Online Encyclopedia Search Tool

Your Online Encyclopedia

 

Online Encylopedia and Dictionary Research Site

Online Encyclopedia Free Search Online Encyclopedia Search    Online Encyclopedia Browse    welcome to our free dictionary for your research of every kind

Online Encyclopedia



Spanish Steps

The Spanish Steps in Rome
Enlarge
The Spanish Steps in Rome

The Spanish Steps (Scalinata di Spagna) in Rome ramp a steep slope between the Piazza di Spagna at the base and the church Trinità dei Monti above. The monumental stairway, of 135 steps, was built with French funds in 1721‑1725, linking the Bourbon Spanish embassy to the Holy See, today still located in the piazza below, with the Bourbon French church (its monastery founded in 1495) above.

The Spanish Steps were designed by Alessandro Specchi after generations of heated discussion over how the steep slope to the church on a shoulder of the Pincio should be urbanized. The solution is a gigantic inflation of some conventions of terraced garden stairs.

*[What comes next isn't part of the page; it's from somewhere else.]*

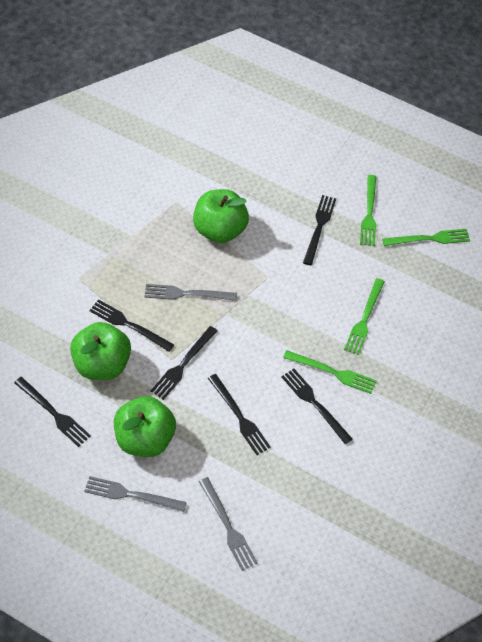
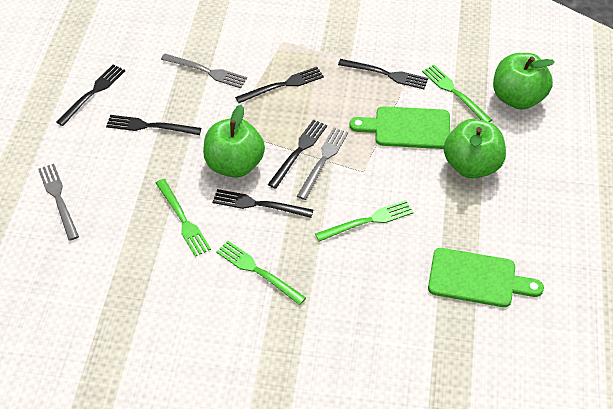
green cutting board: 0 -> 2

In modern times the Spanish Steps have included a small cut-flower market, a favorite place for eating lunch (now officially frowned upon and rewarded with fines) or picking up a gigolo. The apartment that was the setting for The Roman Spring of Mrs. Stone (1961) is halfway up on the right. The Spanish Steps were restored in 1995‑1995.

In the Piazza at the base is the Early Baroque fountain called the Barcaccia ('the ugly boat'), often credited to Pietro Bernini, father of a more famous son.

In the Piazza, at the corner on your right as you begin to climb the steps, is the house where English poet John Keats lived and died in 1821, now a museum dedicated to his memory, full of memorabilia of the English Romantic generation.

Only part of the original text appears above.